11:40 Battle of Changing Horribly researched, I don't know how you managed to get the wrong victor and outcome of the battle. Changping is known for a decisive Qin victory and the live burial of 200,000 Zhao POWs.
No it isn't, there are so many wars Chandragupta and Ashoka father Bindushara fought where even greater than Kalinga war, this video is very Eurocentric, I bet the creater of the video didn't even know about the Chalukyas, Cholas and other great power of India and the battles fought between them for example one of the important war that change the history forever was the Rajendra Cholas war against Sri Vijaya of Java (modern day Indonesia). That war connected the east with west and pave way for modern globalization.
"king Hannibal of Carthage " ?? when these programs make rookie mistakes like this it makes one wonder how much of their material needs to be fact checked ?
The Battle of Thermopylae wasn't fought by 300 Spartans vs the Persians. The Greeks were led by 300 Spartans... but the Greeks had 7.000+ men there who each took turns on the front lines to let those that had just fought rest.
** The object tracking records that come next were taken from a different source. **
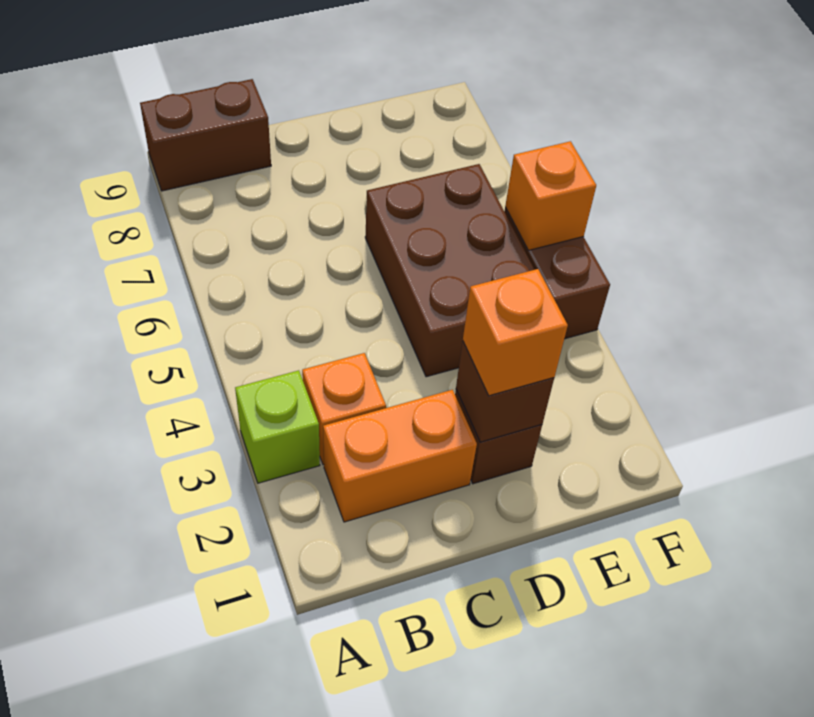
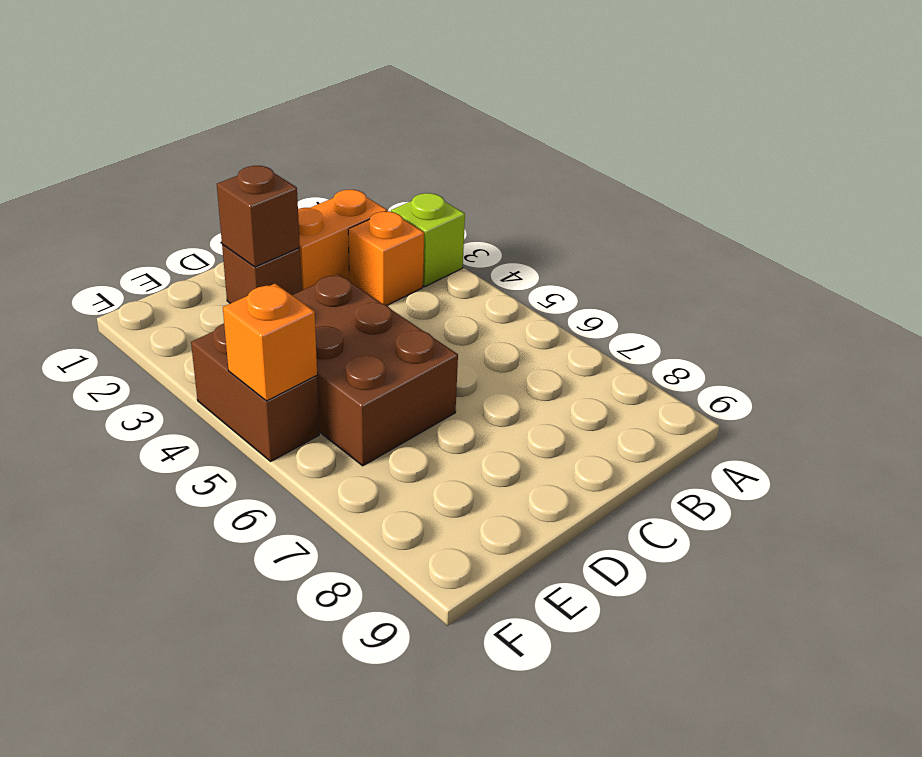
brown brick A9:B9 level 1 -> none
orange brick D2 level 3 -> none

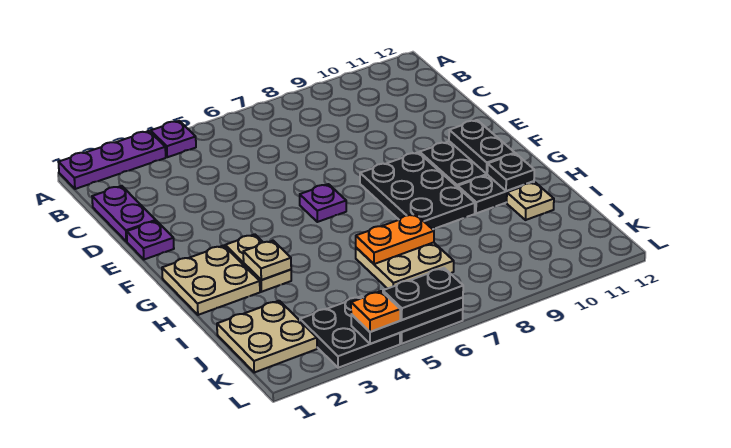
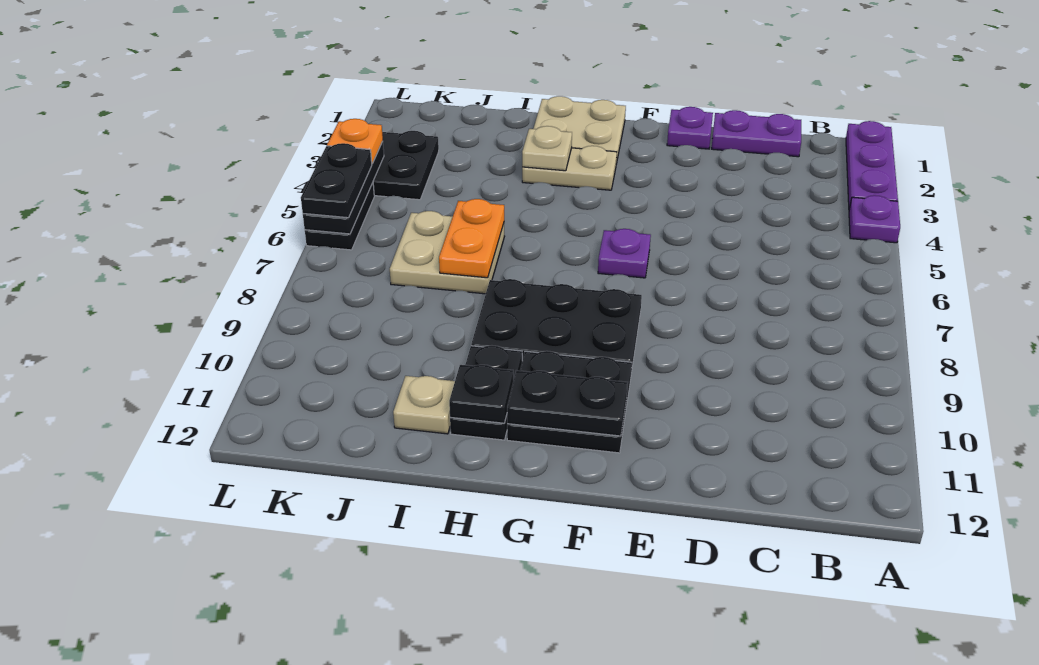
tan plate J1:K2 level 1 -> none

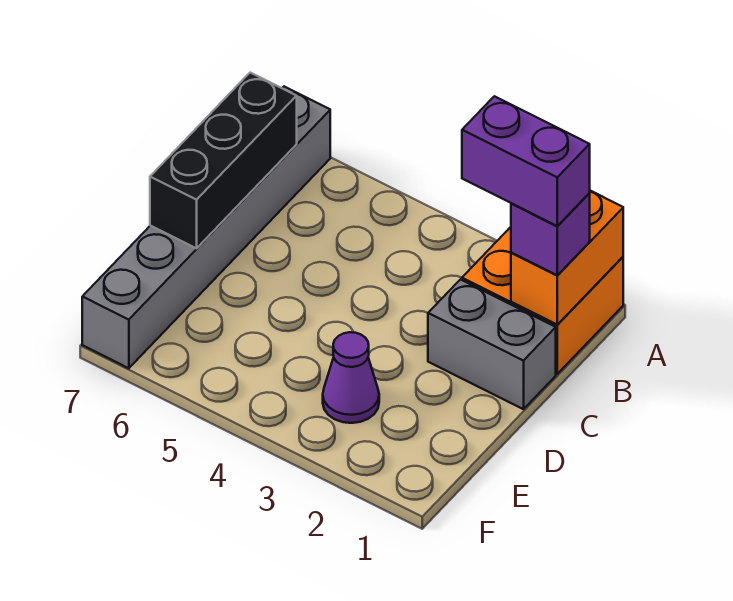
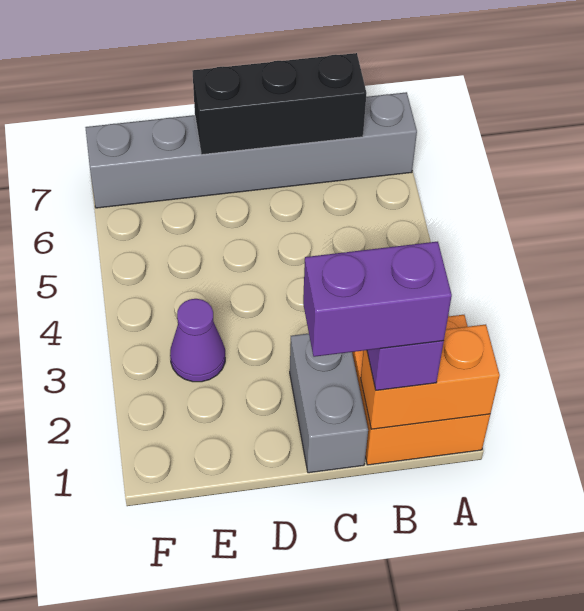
purple brick B1:B2 level 4 -> purple brick B1:C1 level 4

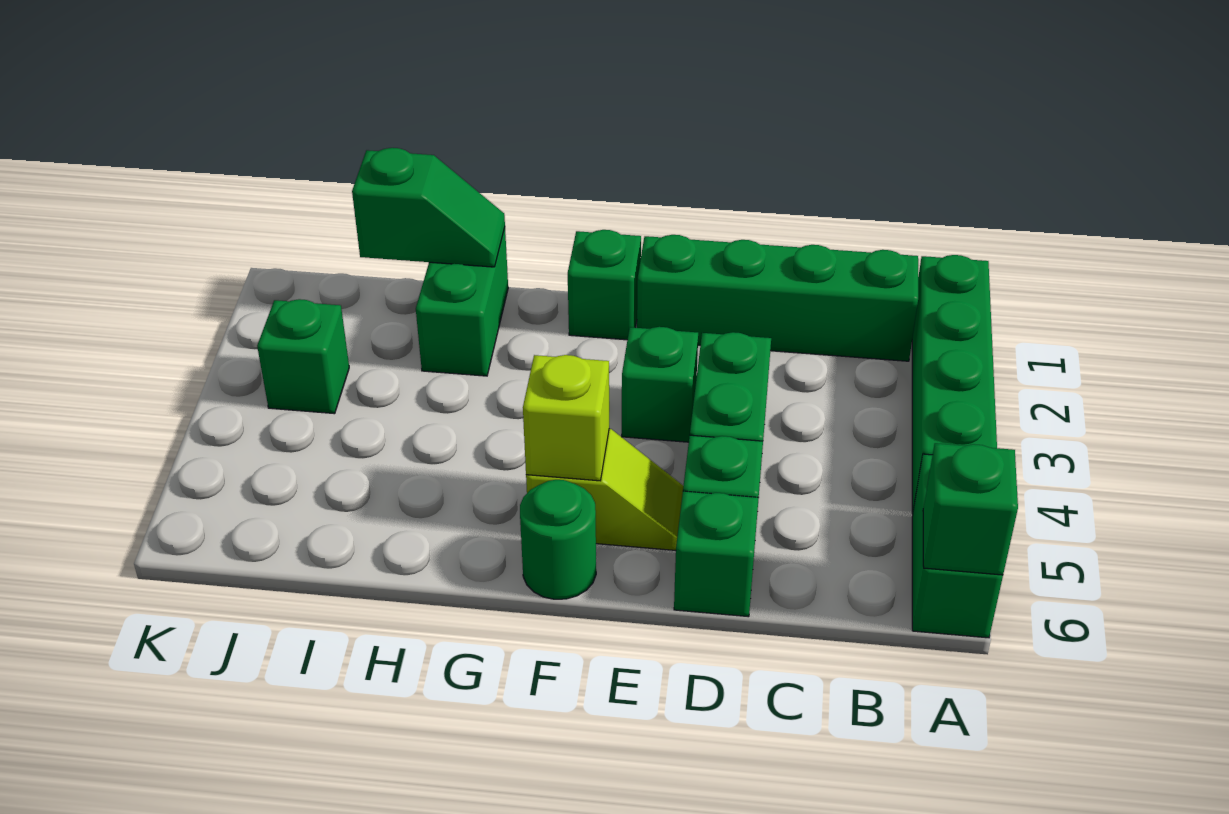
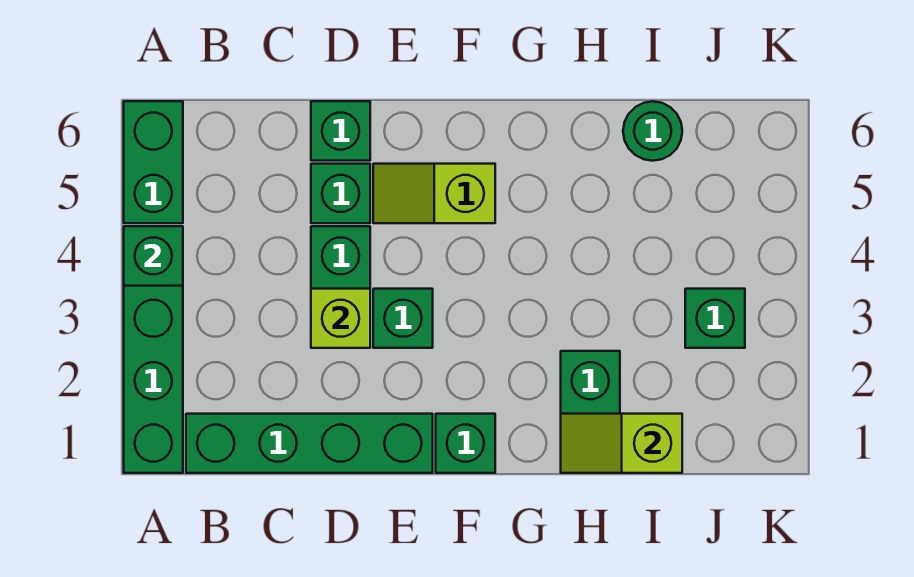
green brick A6 level 2 -> green brick A4 level 2
lime brick F5 level 2 -> lime brick D3 level 2
green round brick F6 level 1 -> green round brick I6 level 1
green slope H1:I1 level 2 top I -> lime slope H1:I1 level 2 top I

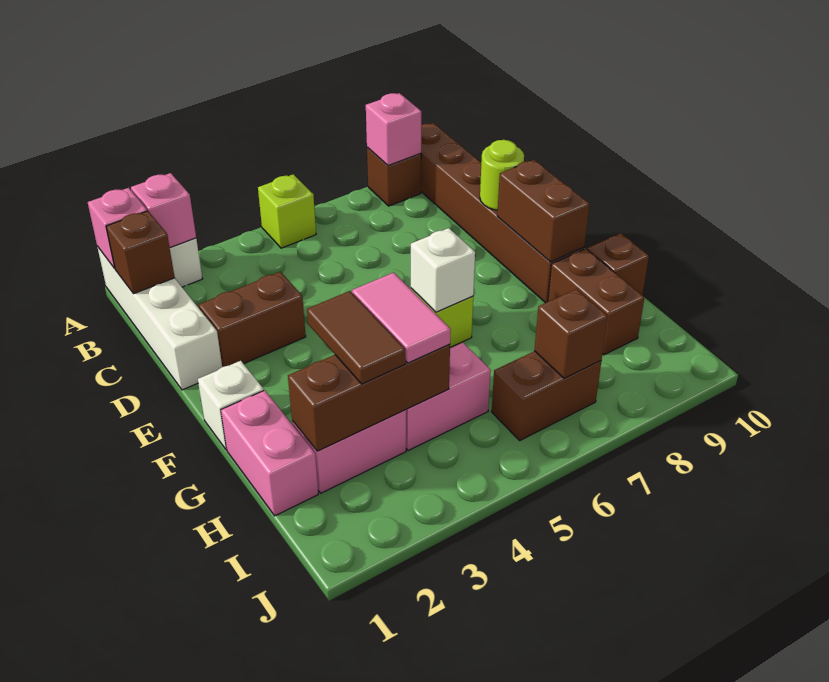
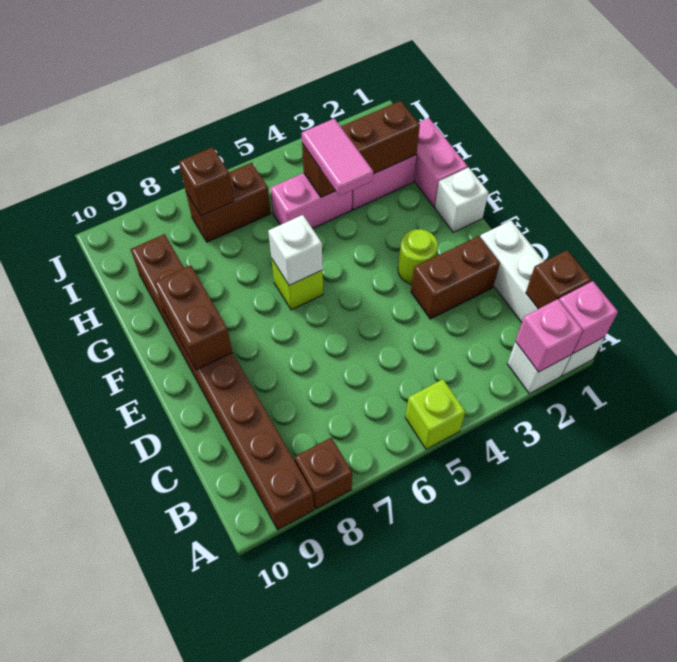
pink brick A8 level 2 -> none
lime round brick D9 level 2 -> lime round brick E3 level 1
brown tile G3:H3 level 3 -> none
brown brick G10 level 1 -> none

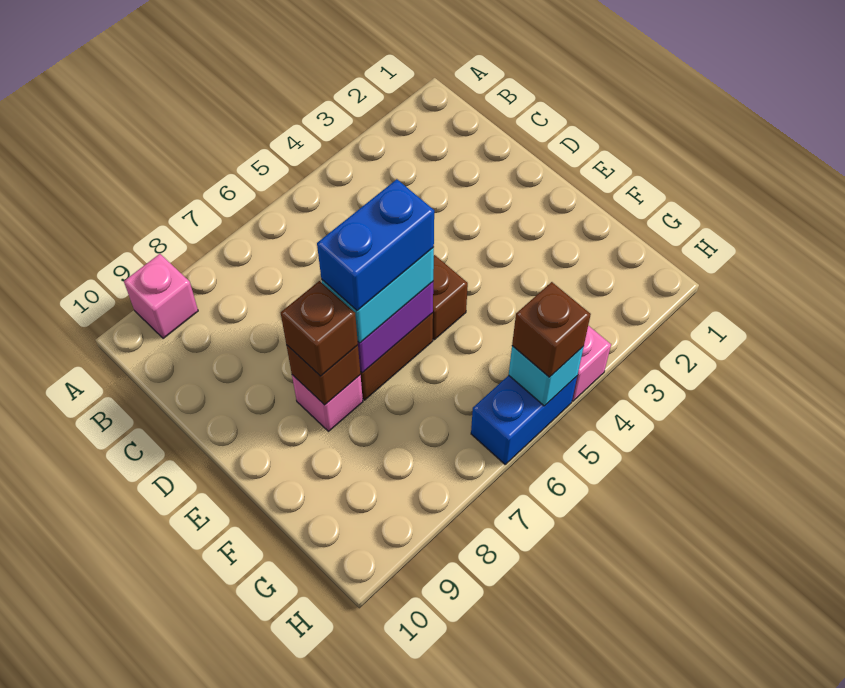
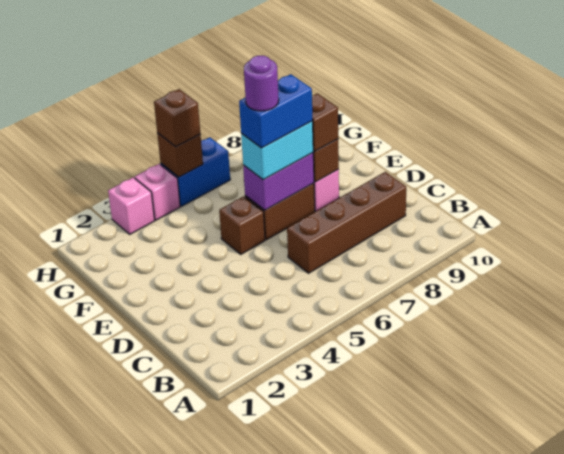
pink brick A9 level 1 -> pink brick H3 level 1
none -> brown brick C6:C9 level 1
none -> purple round brick E6 level 5
cyan brick H5 level 2 -> brown brick H5 level 2

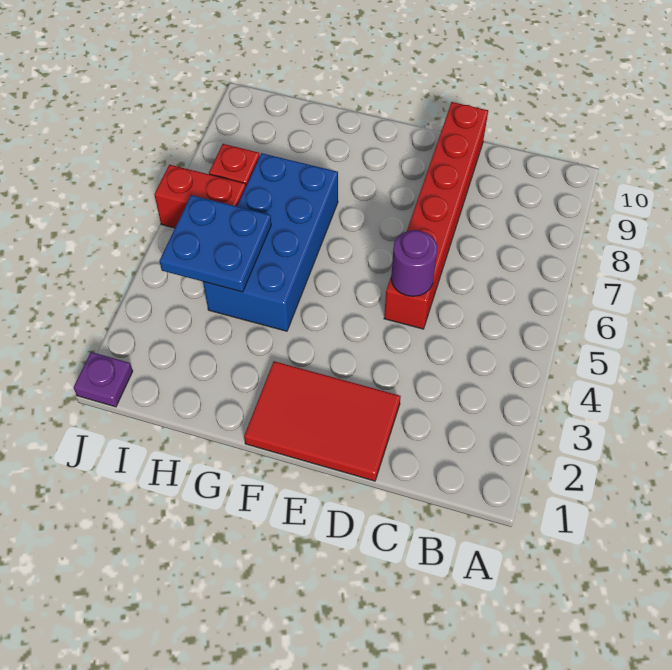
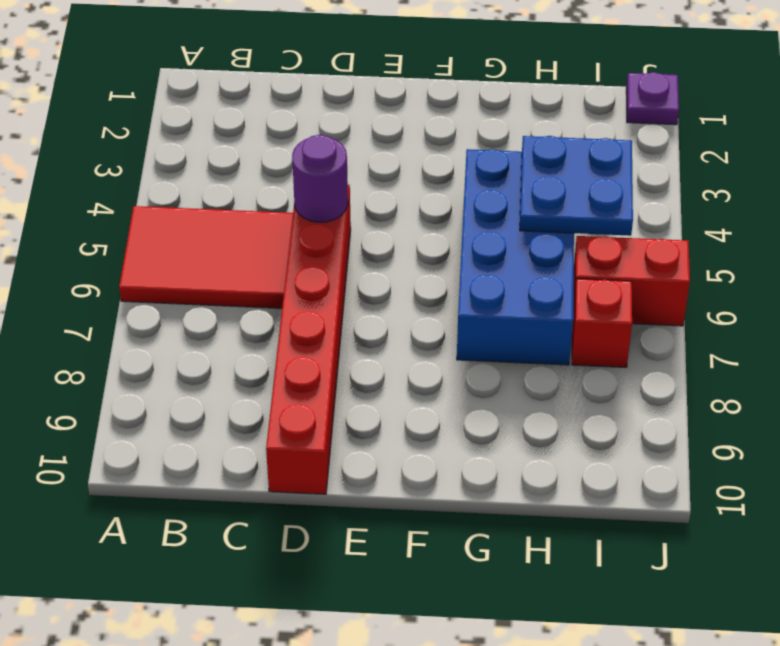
red tile D1:F2 level 1 -> red tile A5:C6 level 1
This is so poorly constructed with wrong countries, names, no est. of army sizes, I hope those unfamiliar with theses battles, will look them up on another channel.
It was a Roman consul named Gaius Claudius Nero that was one of the consuls leading the Roman army at Metaurus. The other consul was also in the battle, Marcus Livius. So it was a Nero, but definitely not the emporer Nero. Being a Claudia he was an ancestor of the emporers Tiberius, Caligula, Claudius, and Nero. Augustus married Livia and founded the Julio-Claudian dynasty that ended when Nero committed suicide.
@@Treeman-fp9em you are correct but is that guys defense the narrator defiantly said “the infamous Emperor Nero”. Maybe you eluded to that in your comment but the op was wrong
Sorry - A Roman Emperor, and Nero to boot, fighting Hannibal during the time of the Roman republic! Please Goggle Nero. Plus other mistakes highlighted in comments below. I've had enough of this drivel.
The battle of Metaurus was indeed fought between Rome and Carthage. But the "Romans were led by notorious emperor NERO" is nothing but a fallacy - wrong time, wrong person. Who wrote this???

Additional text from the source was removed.